The most useful POC evaluations score performance against each success criterion individually, note any deviations from expected behavior and whether they were resolved or remain open, capture qualitative feedback from the evaluation team, compare results against the equivalent evaluation of competing solutions where applicable, and project the implications of the results for full-scale implementation. This structured approach also creates a documented record that justifies the procurement decision to internal stakeholders and, in regulated industries, to external auditors.
A Note on Tools for the POC Process
For bid managers and pre-sales teams managing multiple concurrent POCs alongside RFP responses and security questionnaires, Steerlab.ai automates the most repetitive documentation work — drafting security questionnaire responses and RFP answers from a centralized knowledge base — so technical teams can focus their time on the hands-on evaluation work that actually determines whether a POC succeeds.

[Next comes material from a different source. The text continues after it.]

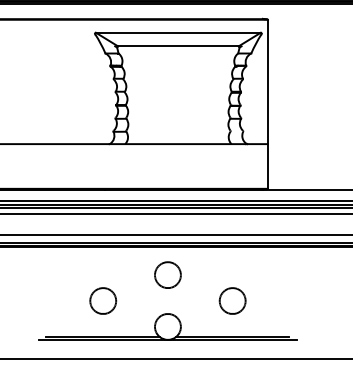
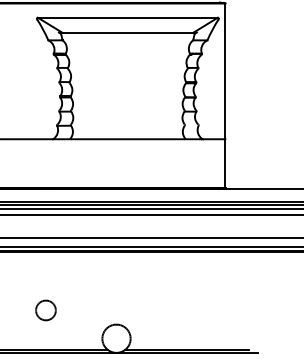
part: (167, 274) -> (116, 281), removed
part: (103, 300) -> (46, 309), size x0.7
part: (232, 300) -> (186, 309), removed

Frequently Asked Questions
What does POC stand for?
POC stands for Proof of Concept. It refers to a structured evaluation designed to test whether a proposed idea, technology, or solution works in practice before committing to full implementation.
What is the difference between a POC and a pilot?
A POC tests feasibility — it answers the question “does this work?” before a commitment is made. A pilot tests readiness for scale — it answers the question “can we deploy this broadly?” after a decision has been made. POC comes before the purchase decision; pilot comes after it.
How long should a proof of concept take?
Most enterprise software POCs run between two and eight weeks. Four weeks is a common default for moderately complex evaluations. The timeline should be fixed at the start of the POC and should include a defined decision date, not left open-ended. Shorter is generally better if the scope is well-defined.
What should success criteria for a POC look like?
Success criteria should be specific, measurable, and agreed by both buyer and vendor before the POC begins. They should reference concrete metrics (latency thresholds, accuracy rates, processing volumes) rather than subjective assessments. Criteria defined after results arrive are not success criteria — they are rationalizations.
Who should be involved in a POC?
On the buyer side: a dedicated internal owner, the technical evaluators who will run the assessment, end users who will use the product in practice, and the decision-makers who will act on the results. On the vendor side: a pre-sales engineer or solutions architect who owns the engagement, a technical support resource, and an account executive who manages the commercial relationship.
What is the most common reason POCs fail?
Undefined or misaligned success criteria. When both sides do not agree on what constitutes a successful evaluation before the POC begins, results are inevitably interpreted differently by each party. The second most common cause is scope creep — the gradual expansion of what the POC is supposed to test, which extends timelines and dilutes focus.
Can a POC be required before signing a contract?
Yes, and in enterprise software procurement it is extremely common. Many enterprise buyers will not approve a significant technology purchase without a successful POC in their own environment. This is particularly true for complex integrations, performance-sensitive applications, and deployments in regulated industries where real-world validation is required before regulatory approval for production use.
Is a POC the same as a free trial?
Not exactly. A free trial is typically a standardized, self-service evaluation of a product in a vendor-controlled environment. A POC is a structured, collaborative evaluation in the buyer’s own environment, with defined scope, success criteria, and governance. POCs involve active engagement from the vendor’s pre-sales and solutions architecture teams in a way that a standard free trial does not.